After having spoken with a number of users and user advocates/trainers, including Carl Blesius, Bruce Spear, Hannah Wermuth (Copenhagen University), and others, over the past few weeks, I very much agree.

Bruce told me about how something as simple as the login screen confuses people. And about how he had to turn off almost all features, and help people learn how to use each feature one at a time, with much hand-holding.

That certainly suggests spending much more effort on making the features that we do have extremely easy to use, with good auomated hand-holding and help, rather than just piling on new features, when the current ones aren't good enough yet.

What should those few core areas be, though?

The ones that come to mind are the most central ones are:

- Constituents: Who are participating in a class/community, in which capacity, what can they do, which info do we have for them (street address, major line of study, IM contact information, etc.), sending email/SMS to them. (SMS is very hot around here.)

- Communications: People need to communicate. Teachers need to tell students what to study or that the schedule changed or whatever. Students need to ask and answer questions.

- Documents: Teachers need to put teaching materials online. Students need a place to share project work files with other students, as well as turn in their reports.

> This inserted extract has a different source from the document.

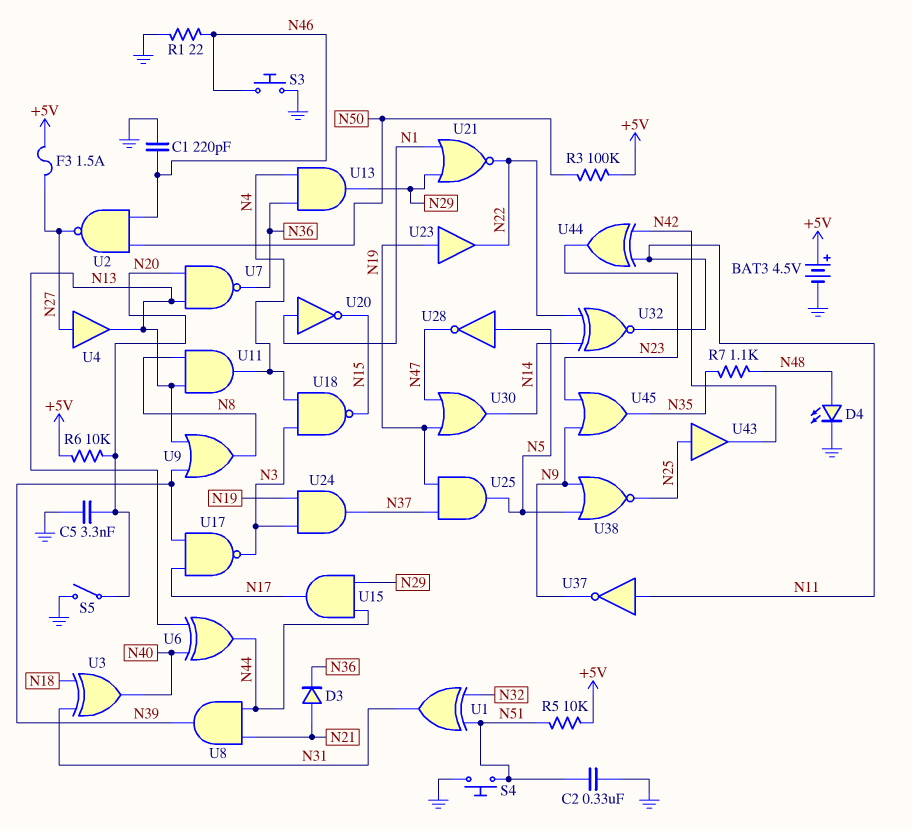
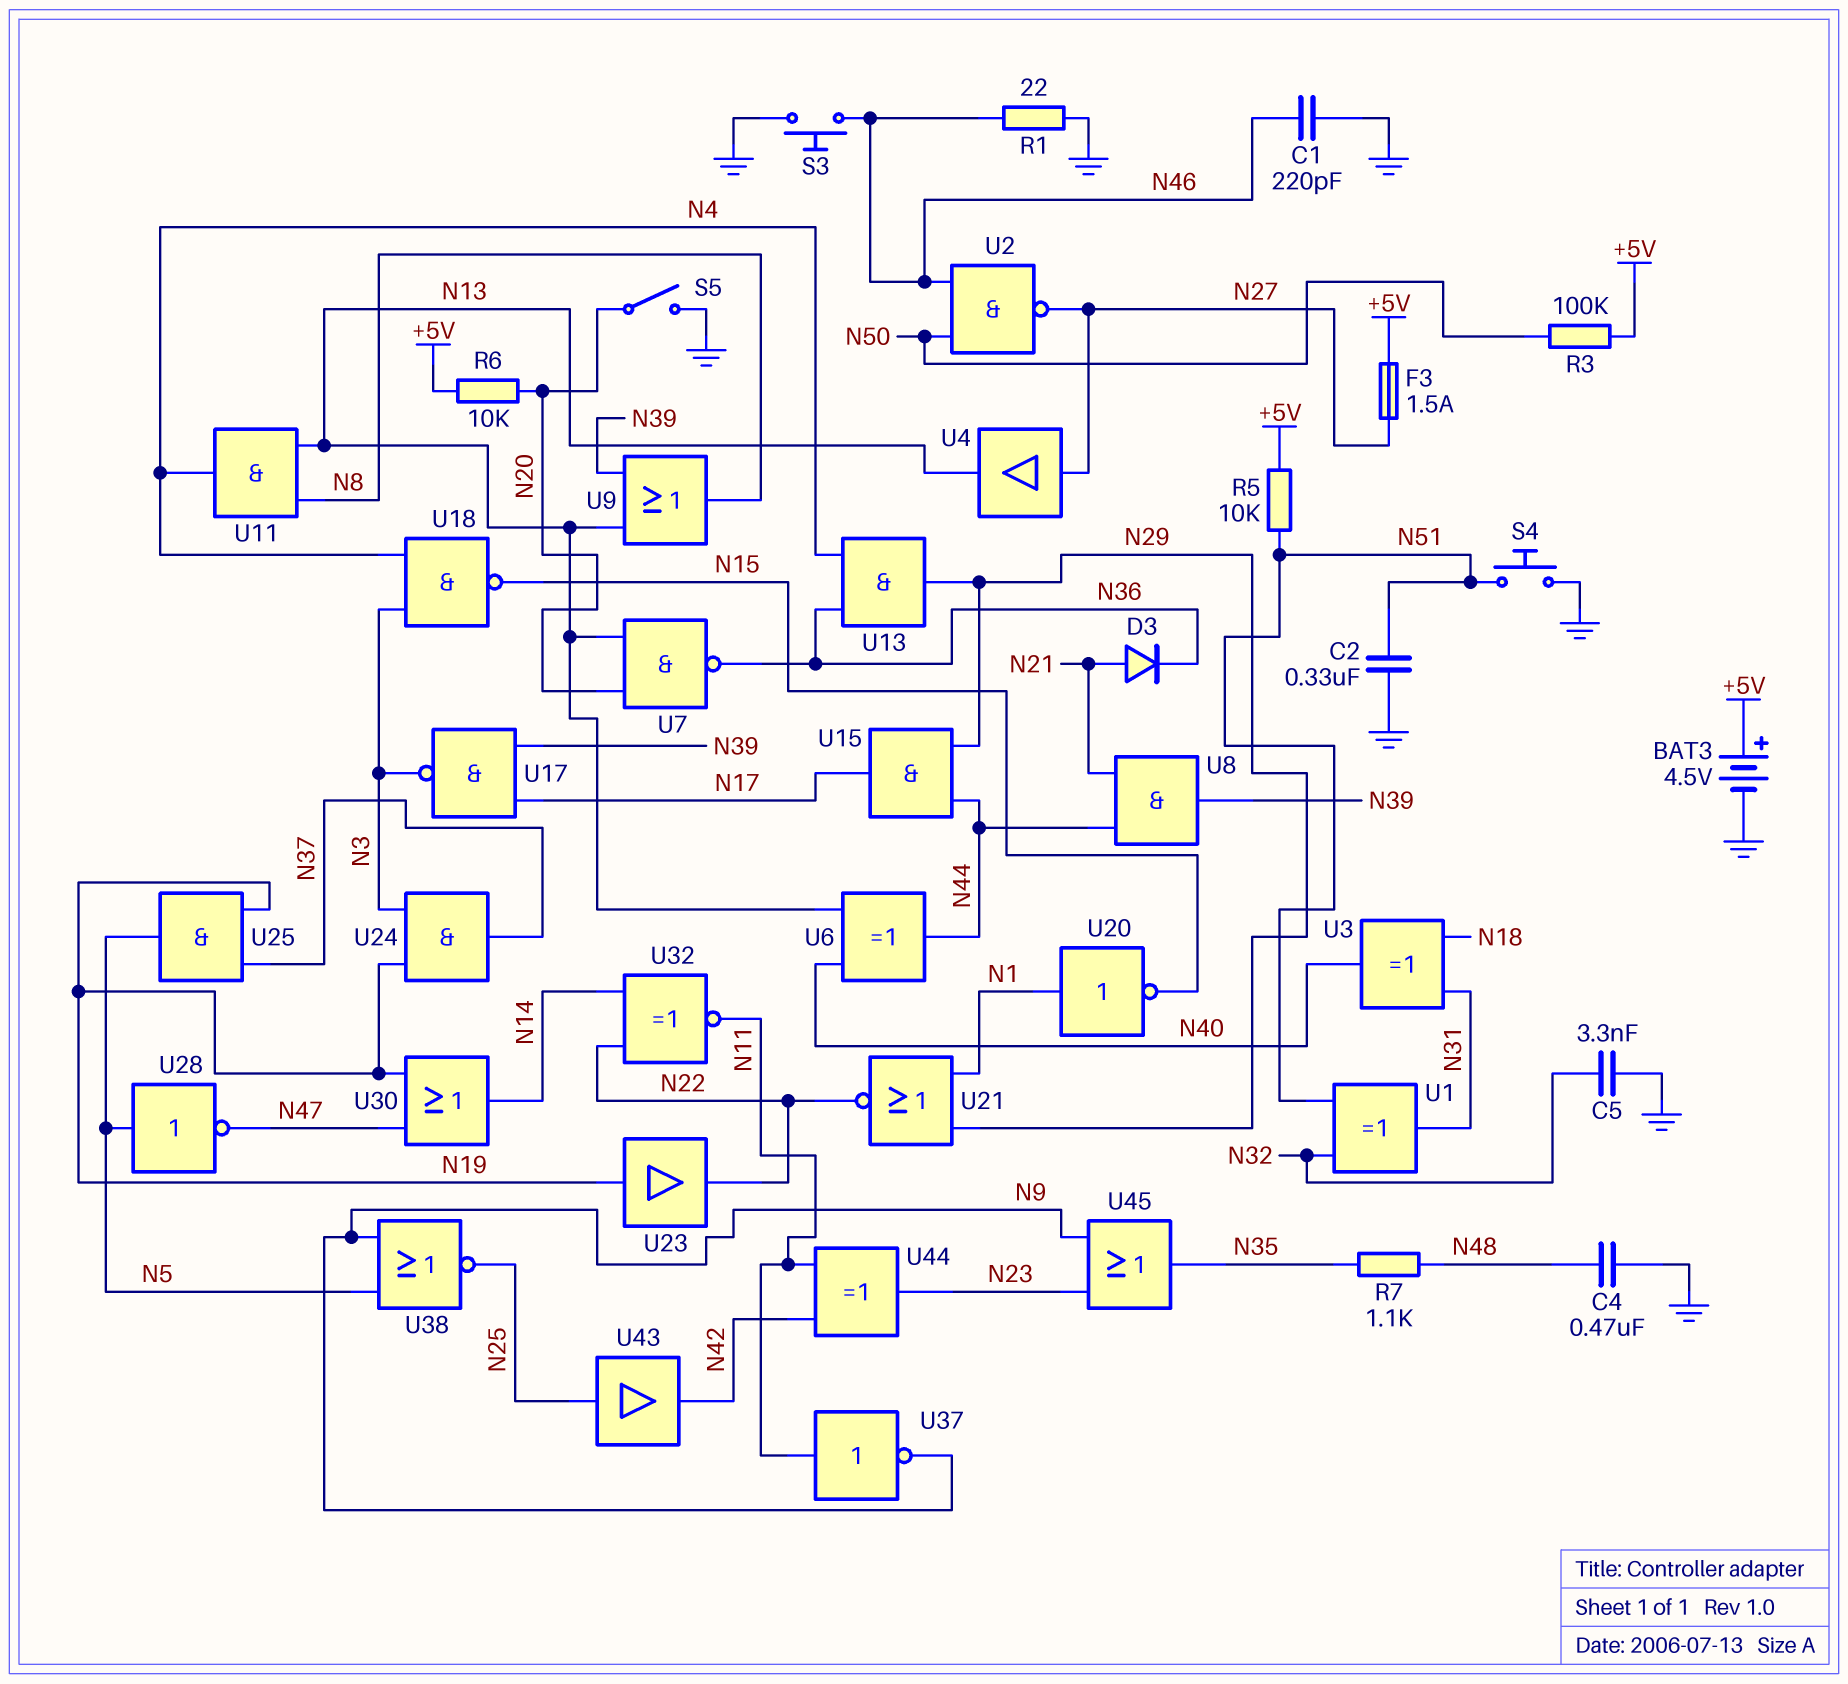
C4: none -> 470nF (GND, N48)
C5: 3.3nF (GND, N20) -> 3.3nF (GND, N32)
D4: LED (A N48, K GND) -> none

- Scheduling: Students need to be able to see when they have classes. Ideally, they can coordinate meetings with other students, integrating with their own calendars (Palm, Outlook, Apple iCal, Yahoo! Calendar).

We can easily add survey, curriculum, faq, news, and many others to the list, but if we want to do a superb user experience, we need to be prioritize very hard.

In addition, there are some equally important larger, structural issues:

- Navigation: People "get lost in the levels". We all know this. We need to fix it. Part of this is OpenACS, part of this is the way .LRN attaches to OpenACS, particularly the portals.

- Help system: We need to build some more hand-holding into the system. "Where can you go from here". "Things you can do that you haven't done yet". "Tips". "What can this feature do for you and how does it work".

- Consistent design: Consistent navigation and help both in the framework and inside each of the packages.

How much of this can we accomplish by when? I'm not sure. It's going to take time to do right. It's going to take involving real users a whole lot, and it's going to involve thinking outside the box.